Hack Computer : fabriquer un ordinateur dans son garage

Tomer Kronik est un ingénieur chez Intel et pendant sa formation il s’est frotté à un projet baptisé Nand2tetris.

Hack Computer est un ordinateur fabriqué à partir de Nand2Tetris, un cours en ligne sous licence Creative Common qui propose de construire une machine à partir d’éléments basiques pour mieux comprendre leur fonctionnement. Des composants simples et des instructions simples pour fabriquer un ordinateur simple. Une sorte de LEGO informatique tant sur le plan logiciel que matériel qui permet de mieux appréhender les défis de ce type d’assemblage. L’ensemble est destiné à des fins éducatives et tout le monde peut s’emparer de ce projet pour se former.

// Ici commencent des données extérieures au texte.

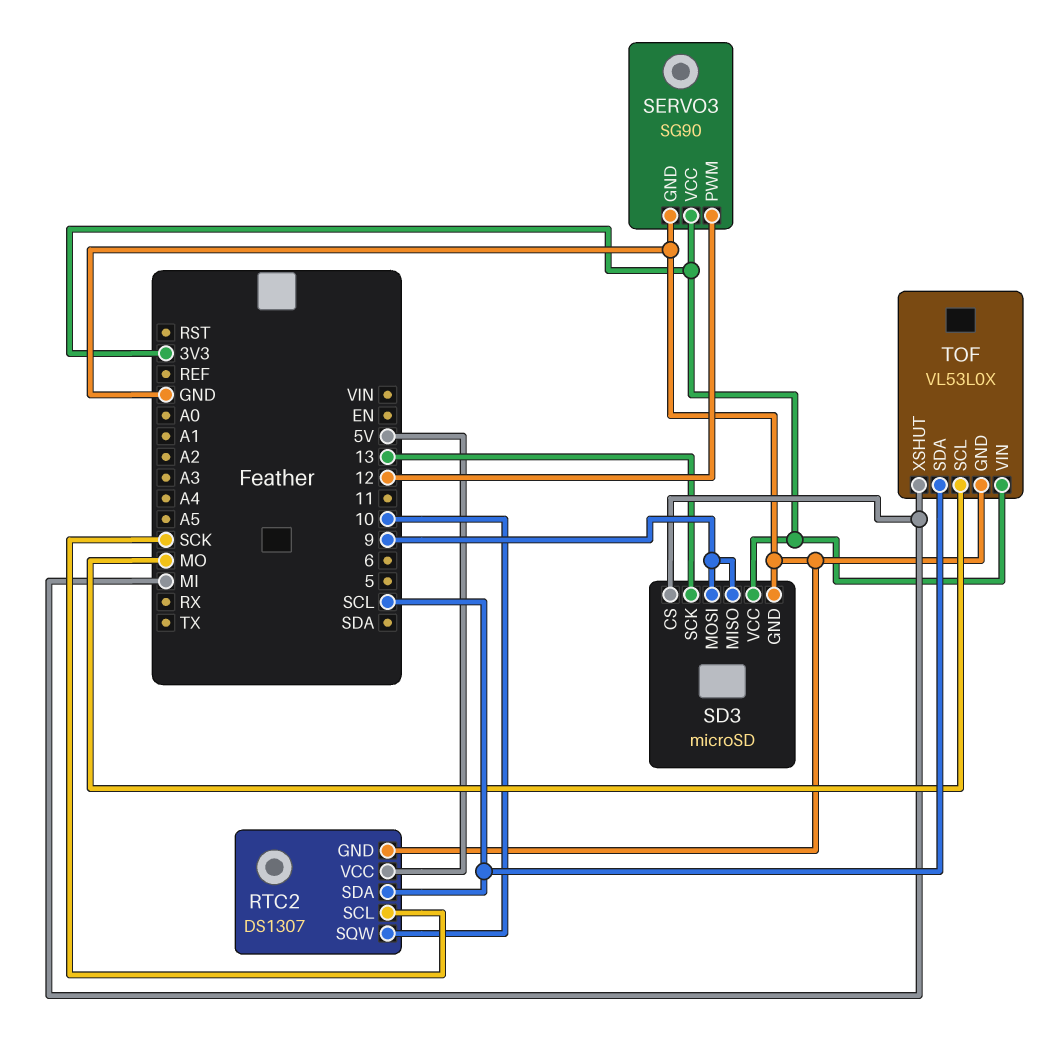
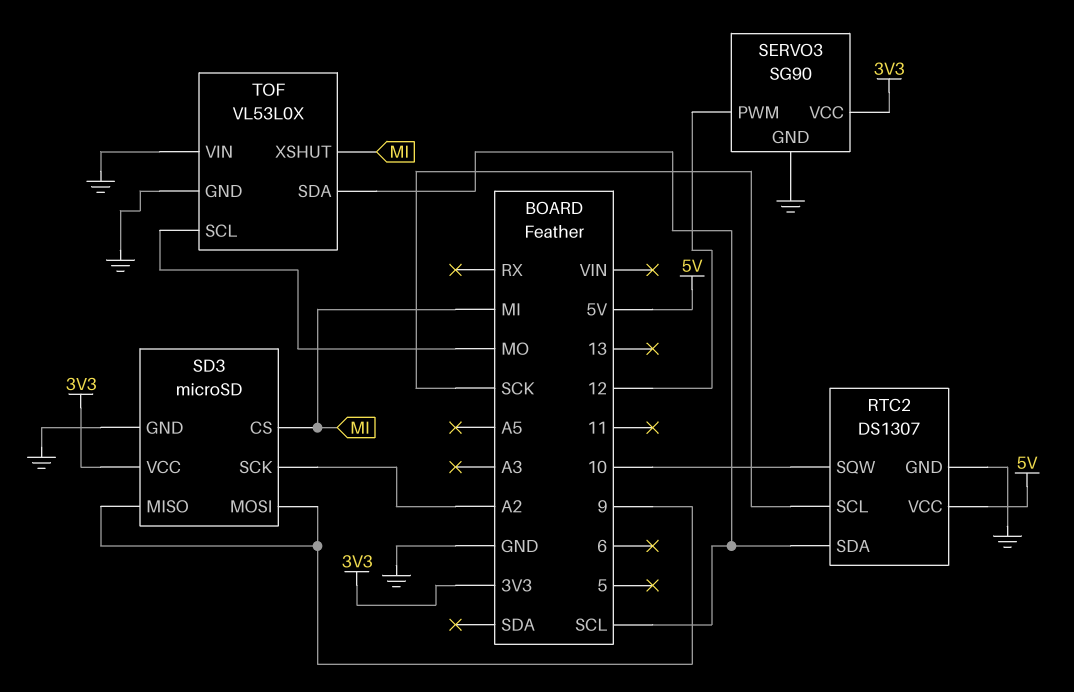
SD3 pin SCK: 13 -> A2
TOF pin VIN: 3V3 -> GND

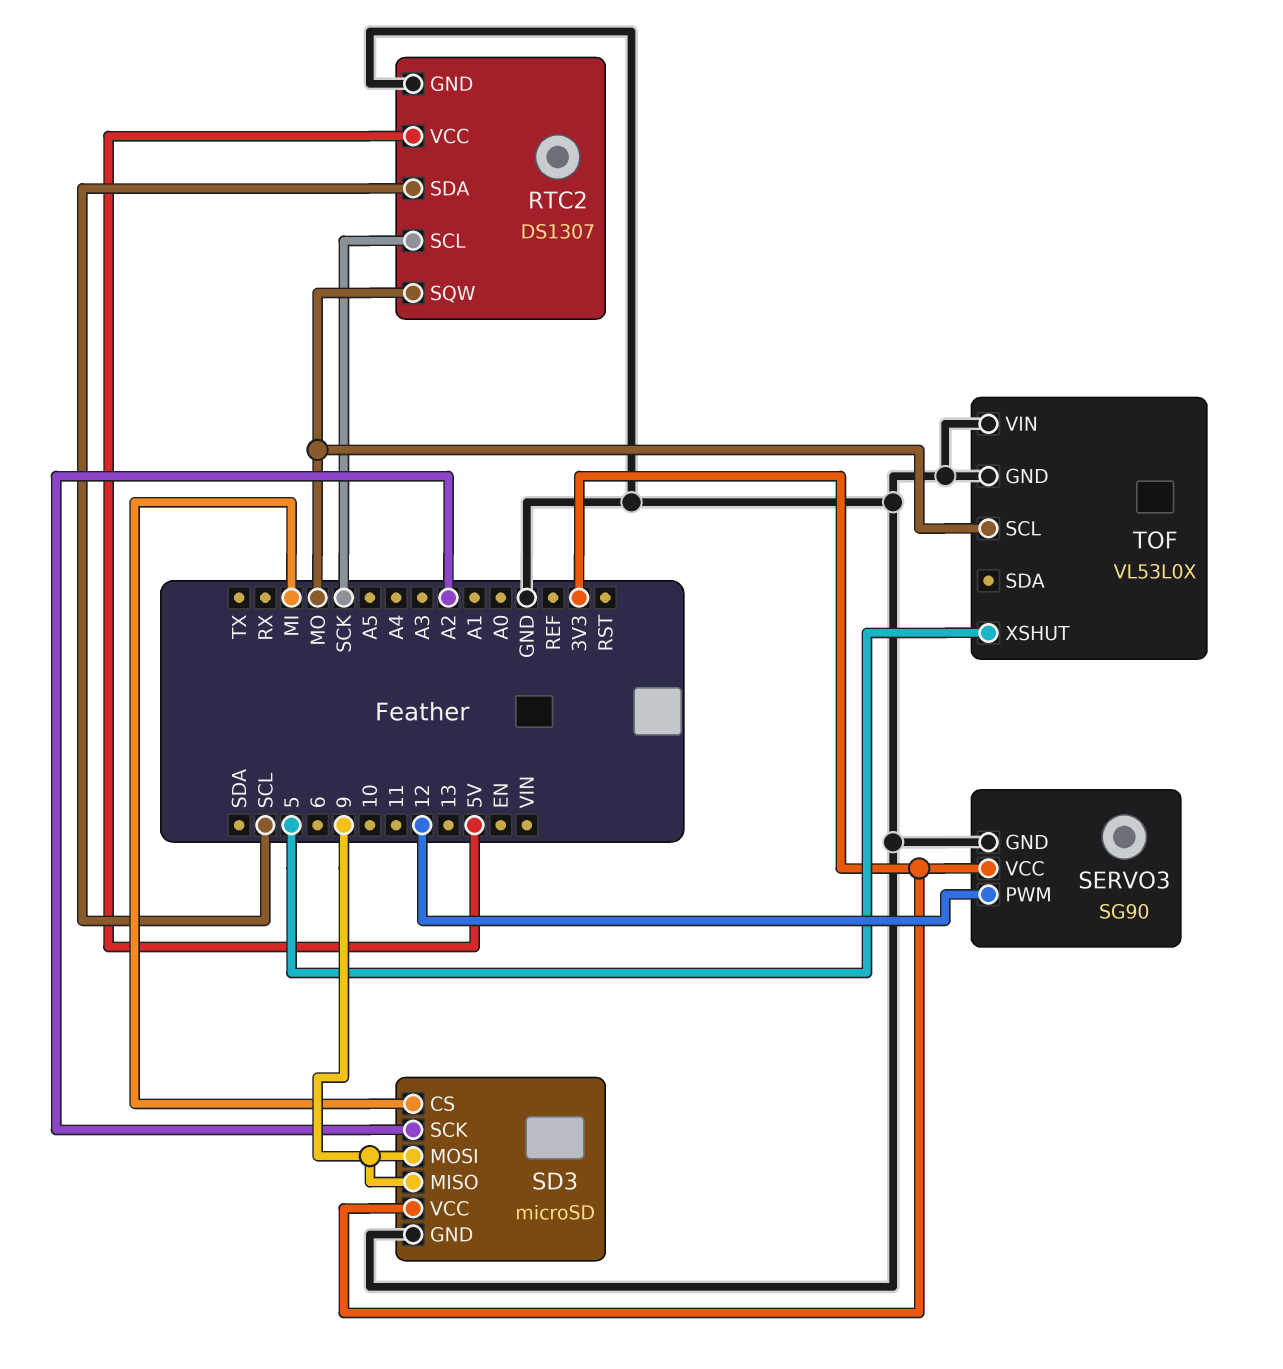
RTC2 pin SQW: 10 -> MO
TOF pin SDA: SCL -> none
TOF pin XSHUT: MI -> 5

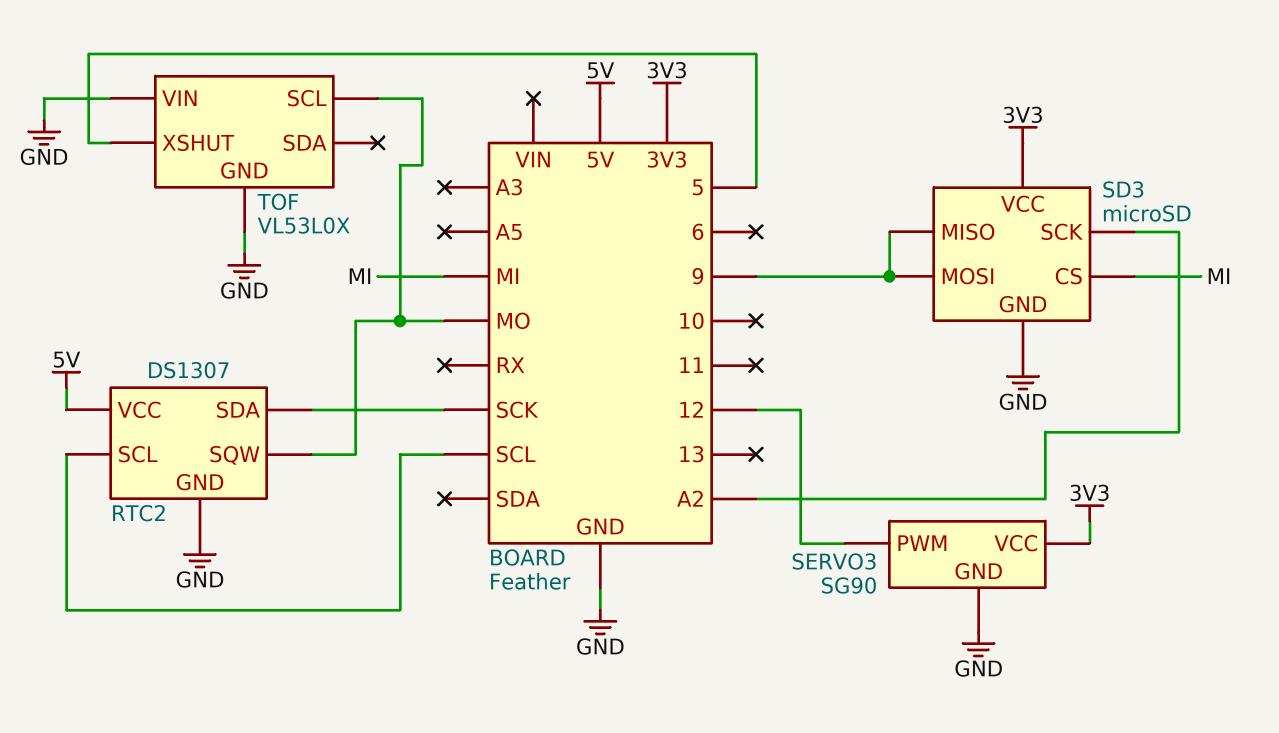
RTC2 pin SCL: SCK -> SCL
RTC2 pin SDA: SCL -> SCK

Si le cours est assez touffu et les notions à aborder restent compliquées, il est également ouvert à tous et n’importe qui peut s’y intéresser. Les créateurs de Nand2Tetris l’ont voulu le plus abordable possible même si il faudra recourir à des mathématiques assez avancées et pas mal de programmation pour y parvenir. Mais attention, ne vous attendez pas à obtenir un véritable ordinateur à la fin de votre formation. Il s’agit de cours avant tout théoriques et aucun élément matériel ne sera assemblé sur un coin de bureau avec un fer à souder et beaucoup de patience. L’ensemble se base sur des simulations à l’intérieur d’un ordinateur classique. Simulation qui mettront en marche un ensemble de composants virtuels pour faire tourner un programme dans votre machine. Le  résultat sera le même qu’un vrai ordinateur mais sans tout l’aspect matériel.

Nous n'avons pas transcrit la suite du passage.